Salerno suggests that several documents in the first few hundred years after Michelangelo's death correctly attribute the work to the artist but that in 1984 a scholar debunked it, erroneously in her view, and it has remained wrongly attributed ever since.

“I have provided and will continue to provide — I hope, because the research continues — a whole series of documentary evidence on this," she said. “There will be experts in the field who will conduct their own investigations. To date, we can say that, according to the documents, the object is attributed to Michelangelo.”

She suggested that the bust was modeled on Michelangelo’s intimate friend, Tomaso De’ Cavalieriis, and was part of the great artistic inheritance Michelangelo left to his friends and students when he died. Salerno said she came to the conclusion tracing wills, inventories and notarized documents held in church and state archives and the archives of Roman confraternities to which Michelangelo and his students belonged.

Salerno, an actress and fiction author, has no college degree or expertise in art history. She has said she fell into the research “by chance” when she set out to write a novel about Michelangelo 10 years ago.

According to her research published on academia.edu, Salerno uncovered evidence of a secret “pact of indissolubility” among some of Michelangelo’s students and their heirs to keep Michelangelo’s works after he died. The pact included the previously unknown existence of a chamber, whose locks could only be opened with three keys, held by three different students, she said.

Vatican takes note

Salerno’s research caught the eye of Cardinal Mauro Gambetti, who runs St. Peter’s Basilica. He named Salerno and her mentor to a scientific committee formed in 2025 to discuss a possible Vatican exhibition to commemorate the anniversary of Michelangelo’s birth.

Nothing has yet come of the committee’s work. But its members have downplayed the significance of Salerno’s work or refused to discuss it.

Some expressed surprise at her inclusion in a committee made up of some of the leading Renaissance and Michelangelo scholars in the world, including Barbara Jatta, director of the Vatican Museums, Hugo Chapman, curator of Italian and French drawings, from 1400-1800, at the British Museum, and Wallace, professor of art history at Washington University in St. Louis.

Jatta has distanced herself from the Vatican committee when contacted by The Associated Press.

The British Museum declined to make Chapman available for comment. Gambetti’s office did not respond to a request.
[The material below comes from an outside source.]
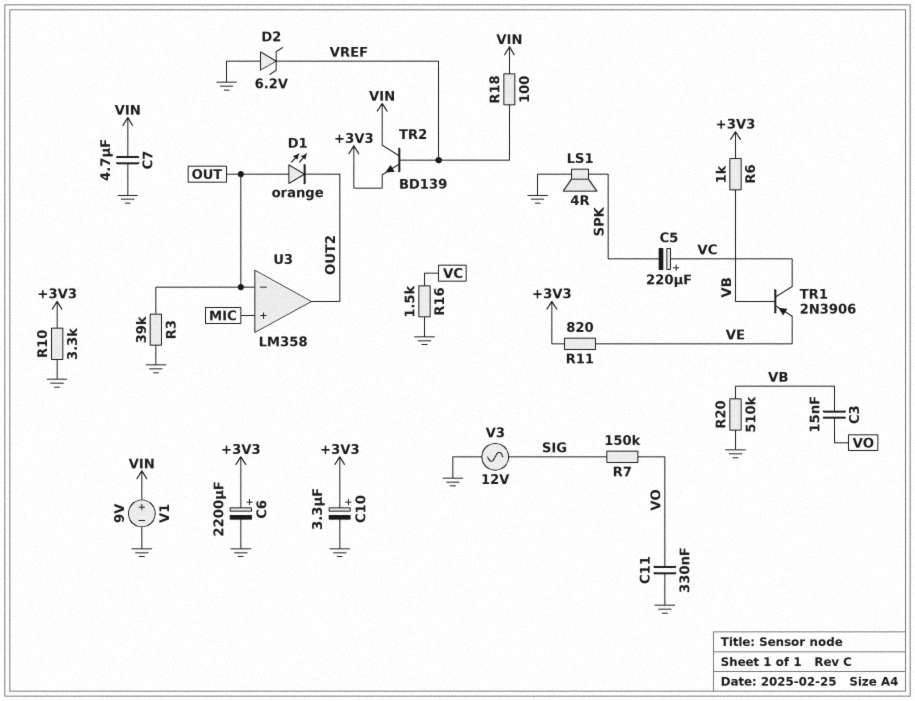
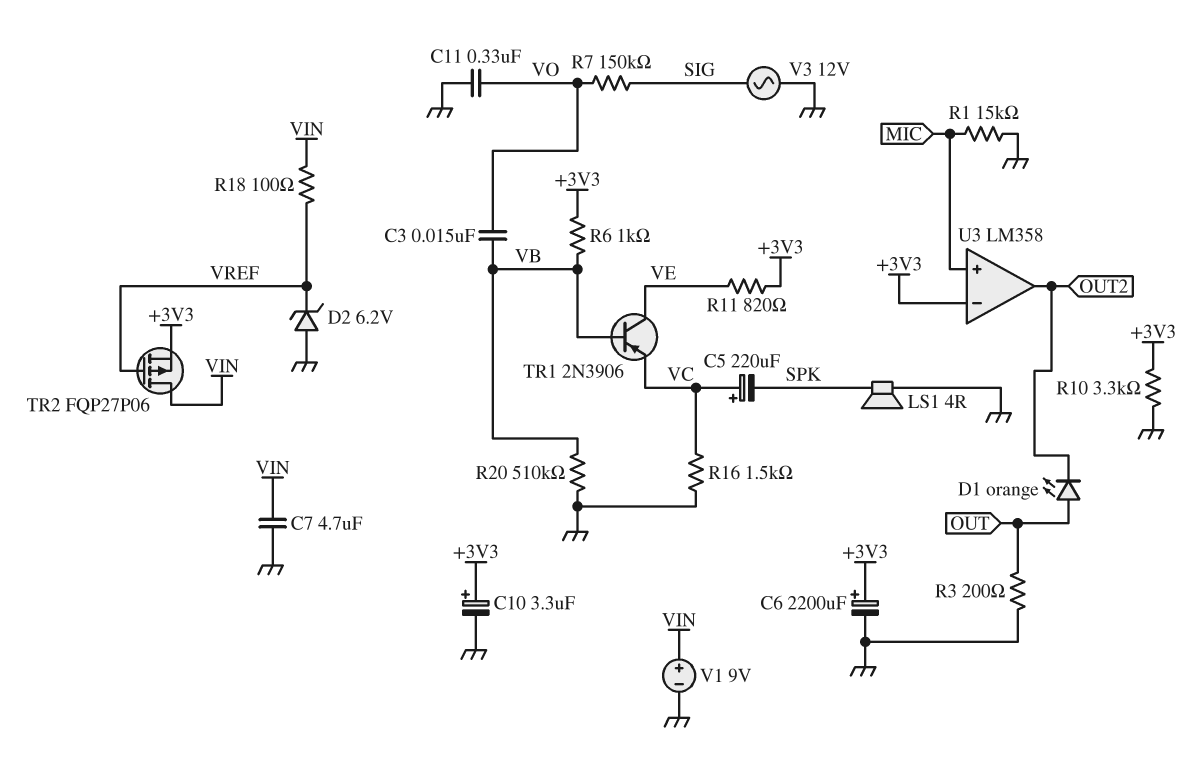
R1: none -> 15k (GND, MIC)
R3: 39k (GND, OUT) -> 200 (GND, OUT)
TR1: PNP 2N3906 (B VB, C VC, E VE) -> PNP 2N3906 (B VB, C VE, E VC)
TR2: NPN BD139 (B VREF, C VIN, E +3V3) -> PMOS FQP27P06 (G VREF, D VIN, S +3V3)
U3 pin in-: OUT -> +3V3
Other committee members declined to comment.

Wallace told the AP that Salerno’s methodology was sound and noted that there is a strong tradition in Europe of noncredentialed researchers doing solid work. He said he agreed with her thesis that Michelangelo didn’t destroy his works in a fire, a commonly held belief at the time that has been debunked for years by scholars. Rather, he concurred with Salerno that Michelangelo entrusted what remained of his works in his final years to his students to finish his projects.

But he disputes Salerno’s conclusion that a huge treasure of Michelangelo’s was secreted away — and is therefore ripe for new discovery — saying Michelangelo simply wasn’t producing that much in the final years of his life. Michelangelo was overseeing six architectural projects in Rome at the time. What drawings he made were sketches to resolve technical problems on the worksite, and likely don’t survive because they were merely “working drawings,” he said.

Wallace concurred that existence of a secret chamber that can only be opened with three keys is new. But he said proper academic scholarship would call for Salerno to transcribe the documents and allow for a peer-review process to take place.

Italy is no stranger to claims of new discoveries about old artists, with fakes, frauds and new “discoveries” of Modiglianis and other artists a regular occurrence in art history circles.

“I think I counted up 45 attributions to Michelangelo since 2000, and not one of which you can remember or mention, but every single one arrived with the headline, ‘The greatest discovery of the time,’ (or) ‘It will change everything we think about Michelangelo,’” Wallace said. “And then five years later, we can’t even remember what it was.”